An 1 h-OGLT is an Appropriate Approach for the Determination of Glucose and Insulin Dynamics in Female Functional Androgenization (Including “Polycystic Ovary Syndrome”)
Wetzka B*, Textor W and Geisthovel F
Centre of Endocrinology and Reproductive Medicine Freiburg, Bismarckallee, Freiburg, Germany
- corresponding Author:
- Yoko Ozawa, MD, Ph.D
Laboratory of Retinal Cell Biology
Department of Ophthalmology
Keio University School of Medicine
35 Shinanomachi, Shinjuku-ku
Tokyo 160-8582, Japan
E-mail: [email protected]
Received Date: April 27, 2013; Accepted Date: May 17, 2013; Published Date: May 22, 2012
Citation: Wetzka B, Textor W, Geisthovel F (2013) An 1 h-OGLT is an Appropriate Approach for the Determination of Glucose and Insulin Dynamics in Female Functional Androgenization (Including “Polycystic Ovary Syndrome”Â). Endocrinol Metab Synd S1:011. doi: 10.4172/2161-1017.S1-011
Copyright: © 2013 Ozawa Y, et al. This is an open-access article distributed under the terms of the Creative Commons Attribution License, which permits unrestricted use, distribution, and reproduction in any medium, provided the original author and source are credited.

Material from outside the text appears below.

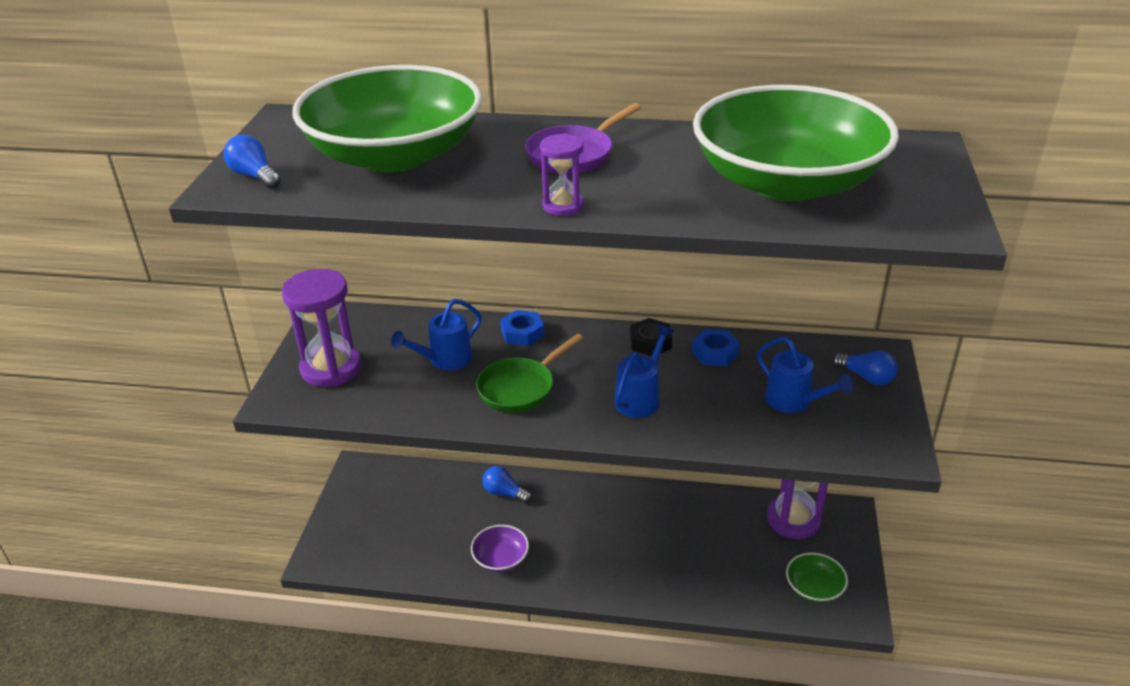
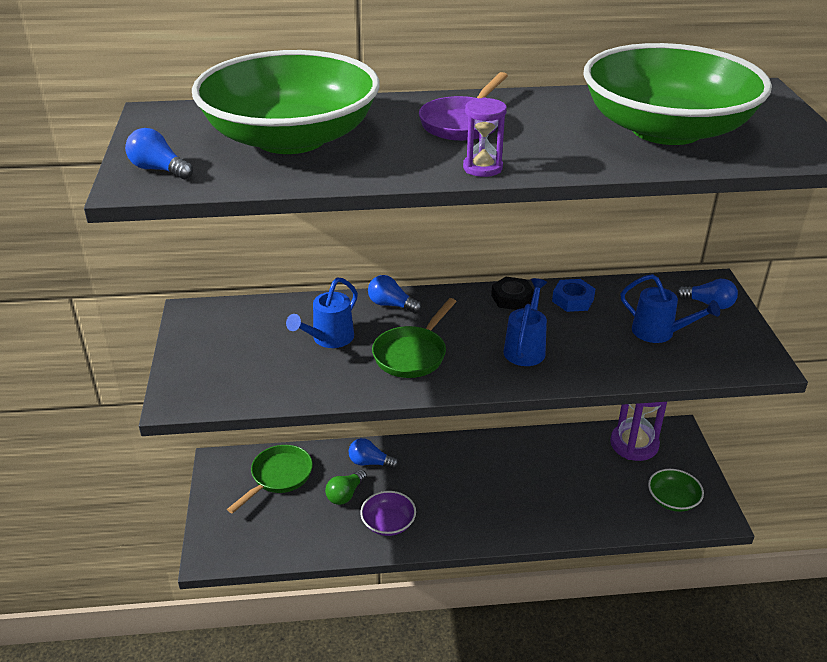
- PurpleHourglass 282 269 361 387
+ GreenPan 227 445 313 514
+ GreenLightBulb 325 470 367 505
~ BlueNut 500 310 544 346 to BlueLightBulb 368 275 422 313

Female functional androgenization syndrome (FAS) is subdivided into 4 groups corresponding to their predominant organ pathology: I (ovary), II (adrenal gland), III (ovary, adipose tissue, liver, pancreas) and IV (residual dysfunctions). Group-specific variable clusters are defined by BMI, hormones, glucose and insulin during oral glucose loading test (OGLT: 0-, 1 h-, 2 h-values), and sonographic ovarian morphology. Abdominal circumference (AC), serum lipids, and blood pressure are used for individual characterization. We investigated which tests assess best the prevalence of pathologic glucose and insulin dynamics in androgenized women.
89 FAS patients were consecutively enrolled. Including a control (n=16), prevalence of insulin resistance (IR) described by OGLT, HOMA-IR, QUICKI, insulin sensitivity index (ISI) or AUC2h-insulin was analyzed. Uni- and multivariate correlation between insulin and additional variables used by the FAS classification system were performed.

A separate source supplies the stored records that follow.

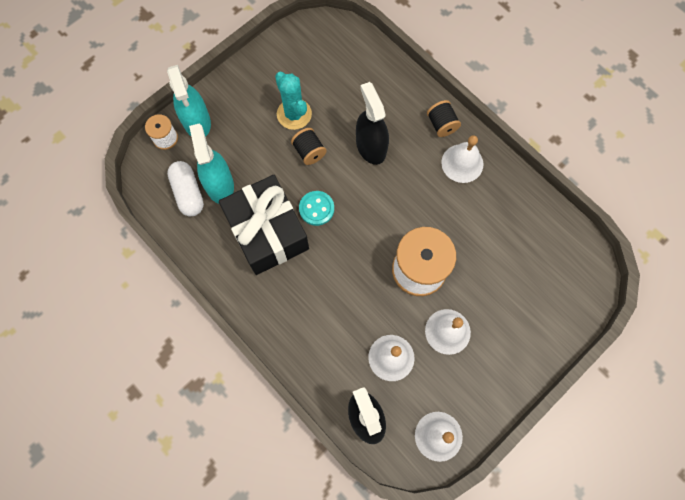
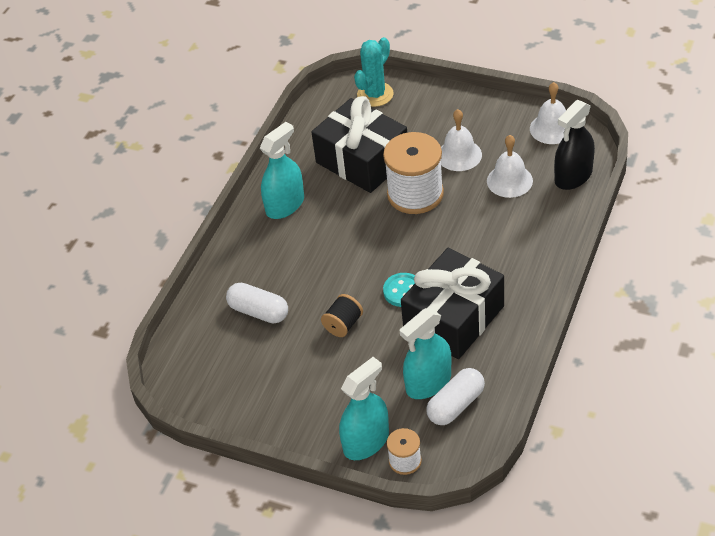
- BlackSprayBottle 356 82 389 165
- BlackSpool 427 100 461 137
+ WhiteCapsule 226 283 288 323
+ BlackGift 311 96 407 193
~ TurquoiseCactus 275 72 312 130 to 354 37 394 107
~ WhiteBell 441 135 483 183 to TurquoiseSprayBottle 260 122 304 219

Regarding the prevalence of IR markers, the 1 h-insulin value was allocated above the individual cut-off value in 66.7%, 62.5% and 22.2% in FAS III, IV, and II patients, respectively. The prevalence of impaired fasting glucose or glucose tolerance was 7 and 14% in FAS III women only. In ROC analysis, insulin 1 h at a cut-off value of 99 mU/L predicted metabolic syndrome with a specificity of 74% and sensitivity of 70%. Furthermore, 1 h-insulin was highly significantly correlated with ISI and AUC2h-insulin. Testosterone correlated significantly with BMI, AC, insulin, HOMA-IR, ISI, glucose and triglycerides. The variance of insulin (0, 1 h, 2 h) was significantly explained by AC, HDLcholesterol and testosterone.

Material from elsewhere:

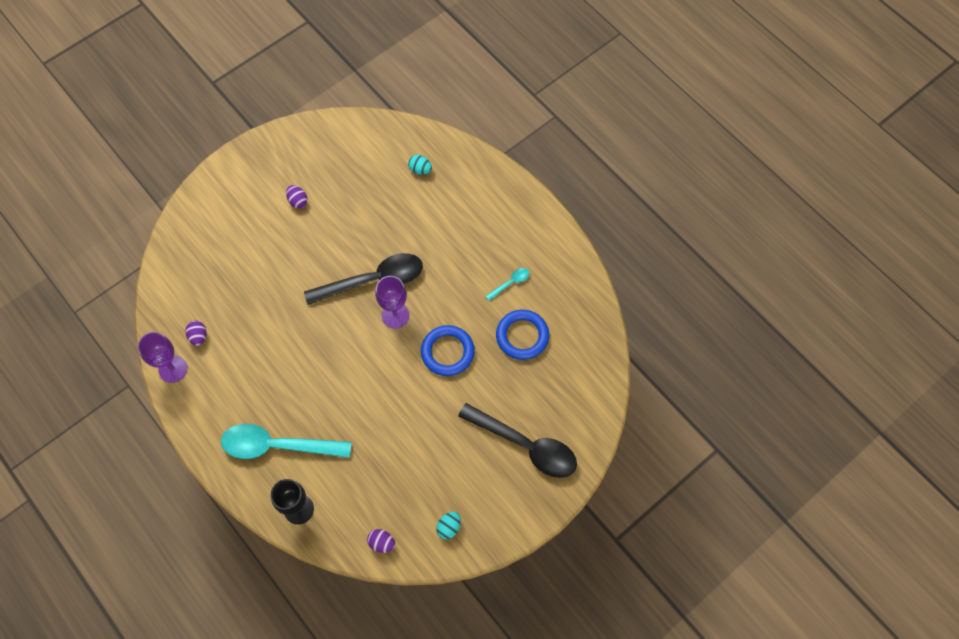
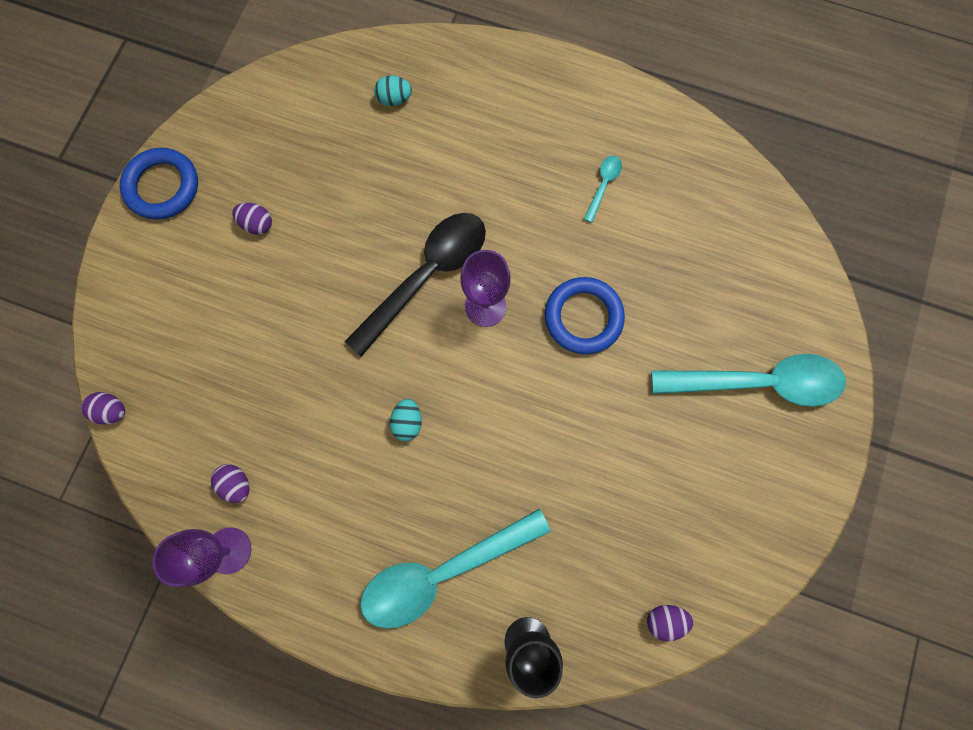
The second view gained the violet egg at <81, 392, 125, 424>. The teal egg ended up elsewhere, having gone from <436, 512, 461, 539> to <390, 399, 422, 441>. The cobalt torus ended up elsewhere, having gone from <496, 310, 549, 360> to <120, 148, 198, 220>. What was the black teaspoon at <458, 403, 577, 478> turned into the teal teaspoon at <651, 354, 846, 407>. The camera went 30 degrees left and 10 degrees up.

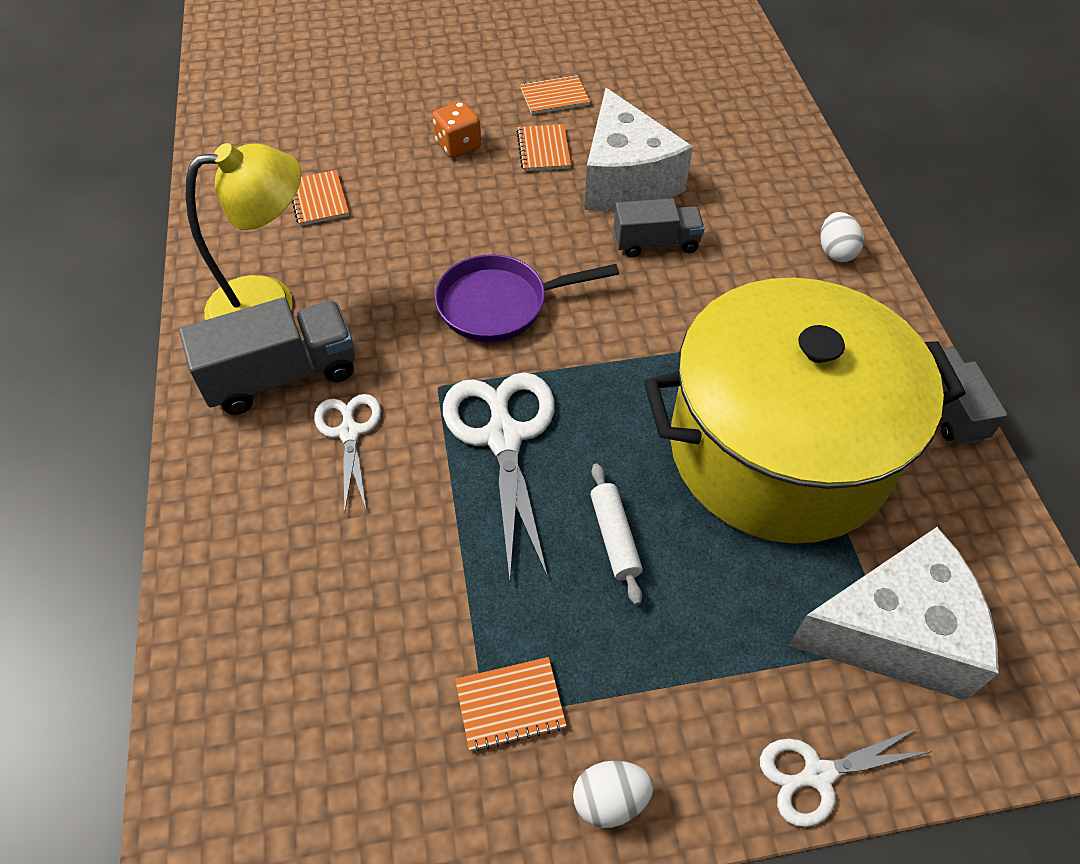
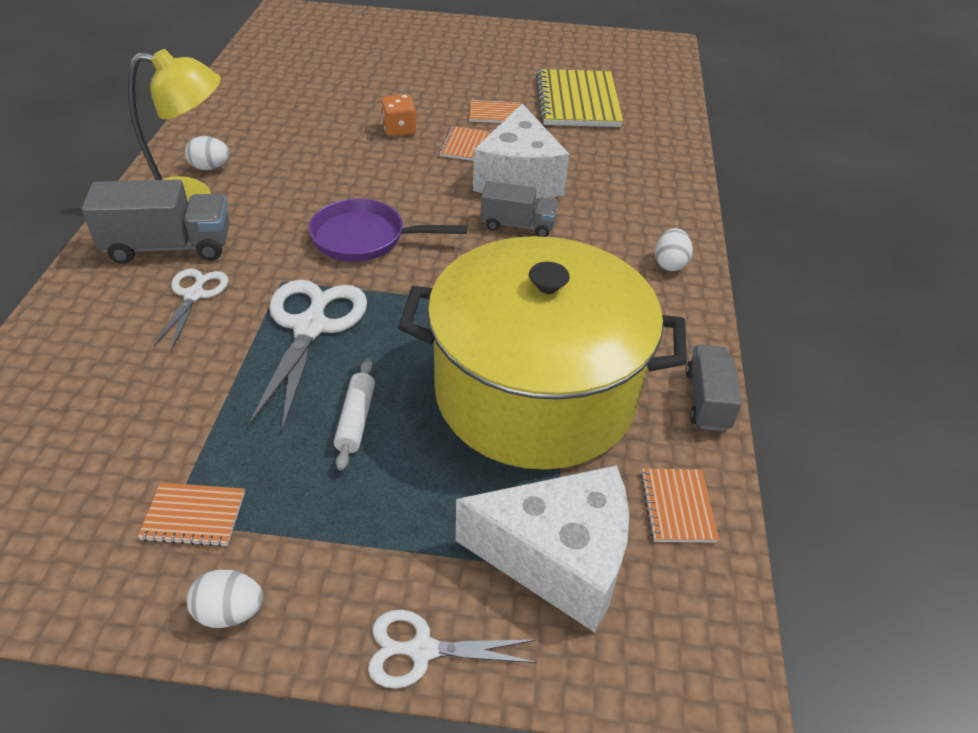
The second view gained the snow-white egg at <185, 136, 230, 170>. The second view gained the golden notepad at <536, 69, 623, 127>. The orange-coloured notepad ended up elsewhere, having gone from <292, 170, 349, 226> to <640, 469, 719, 543>. The camera went 15 degrees right and 10 degrees down.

In conclusion, the high prevalence of IR in accurately defined androgenized women supports the FAS classification system comprising an OGLT with the analysis of both glucose and insulin. For screening of IR in androgenized patients, an OGLT of 1h (including insulin) appears to be a reliable test approach particularly considering time and cost consumption in this special group of patients at fertile age.